Me too. Does that mean I can go to bed now? "I'm terribly sorry. Is there a problem?" I frown, and think back to the communication skills classes of my misspent youth. I'm tolerant and charming. And terribly dishy. I am Dirk Bogarde in his 1954 romp Doctor in the House.
"You're obviously completely fucking clueless and none of you know what's going on with my mother." Weirdly, for once that wasn't true. Actually, this man's mother had diverticulitis, which is both easy and boring, and she had developed it quite predictably at the end of a lifetime spent sitting on her fat arse eating bad food with no roughage and neglectfully raising a small village of thuggish offspring. She'd only been in hospital for about a day and she was already practically better, although still too fat to really walk.
So I settled down and gave them a frankly undeserved and rather fabulous five-minute package on diverticulitis: how you diagnose it, the best treatment, the most likely outcome; and I even missed out the bit about how it was all her own fault and maybe they could all just hurry up and die of stupidity so I could get on with the rest of my job.
And I did it because normally I'm just a nice guy with a lot of sympathy and respect for other people, and not because I had a video camera shoved in my face. Actually, I rather enjoyed the video camera bit. It made me feel like one of those ropey media doctor types on telly, and secretly I've always rather fancied myself on Richard and Judy. I got well into my stride; I felt good about myself. I had put aside other commitments, put in some time and pacified the loons.
"Well she didn't have that diverticulitis before she came into your hospital, did she?" He was victorious. It was indeed my fault that his mother was ill. They zoomed in on my name badge again.

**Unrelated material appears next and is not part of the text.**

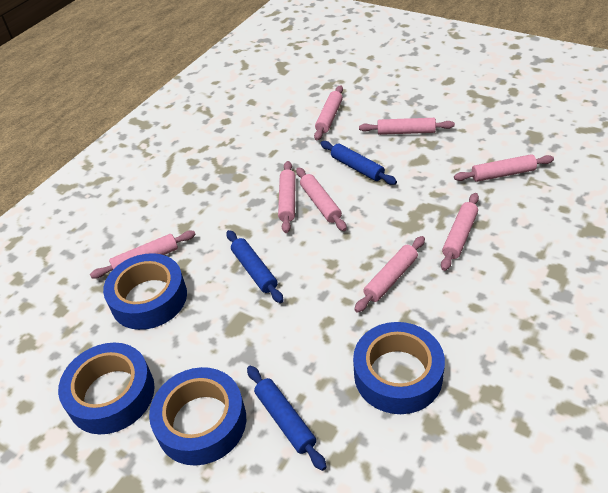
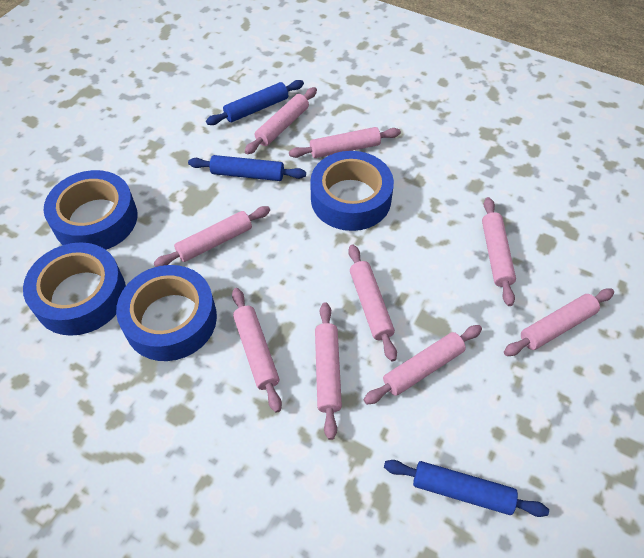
pink rolling pin: 8 -> 9

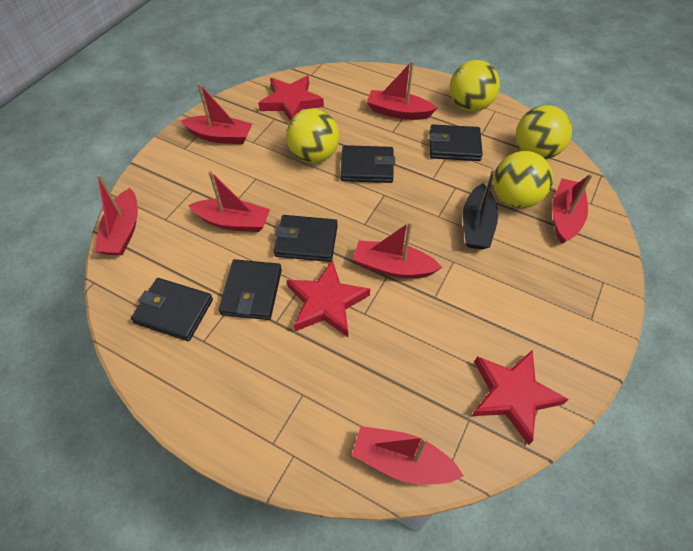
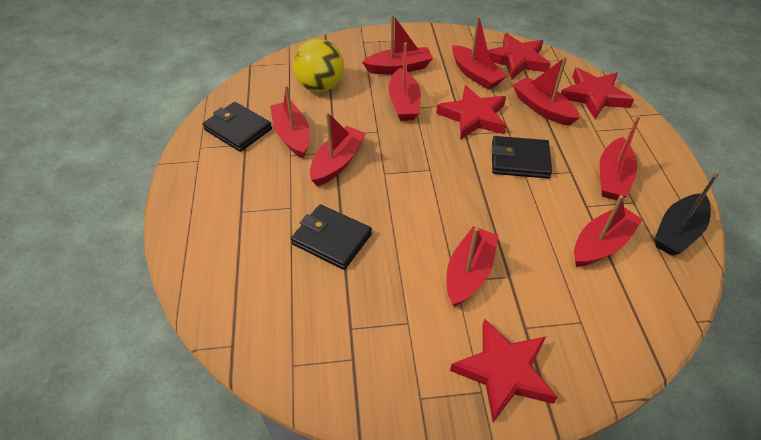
black wallet: 5 -> 3
red boat: 7 -> 9
red star: 3 -> 4
yellow ball: 4 -> 1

Unfortunately, you see, people have funny ideas concerning the abiding importance of their own mortality (believe me, it's very humdrum), and even more peculiar ideas about how the state is going to nobly tend to their needs, even though they have consistently voted to have it dismantled for the past two decades, just because they pay some paltry sum in taxes that wouldn't buy you a quick catheterisation in any other country's health service.
Now as a little baby house officer and, at least still in public, a nice guy, I don't feel I have the right to put these nasty, rude little people in their place. As a doctor you're supposed not just to cope with extreme-sports social interaction, but to manipulate it to everyone's mutual benefit. We had long and farcical communication skills practical classes at medical school specifically to train us up for it.
But last week I was blessed with a locum registrar; and temps, as everyone knows, neither give a shit nor take any. So when I dragged him in to cast an quick eye over another patient in A&E as a favour, before I had really given them a full work-up, and we were met with "When am I going to see a fucking consultant?" and the common "And why doesn't anyone know what's going on in this fucking shithole?" followed by the diagnostic "I know my rights," he was kind enough to restructure the rules of engagement in the following fashion.
"Until tomorrow morning, sir, I am in effect the consultant, whereas you are a rude man with a slightly sore tummy who deserves nothing. This nervous soul on my left has been a surgical doctor for four months. He is now your only doctor. Goodbye." He snapped the curtains shut and left me in the cubicle. Thanks a bundle. No community spirit, locums.
But when I left to fetch a drug chart he was standing outside, wearing an enormous smile and carrying two cans of fizzy pop. "The moment he gives you any shit, Mike, just tell him to fuck off. And I'll see you for a game of pool in 10 minutes or you're fired." Rock on, brother.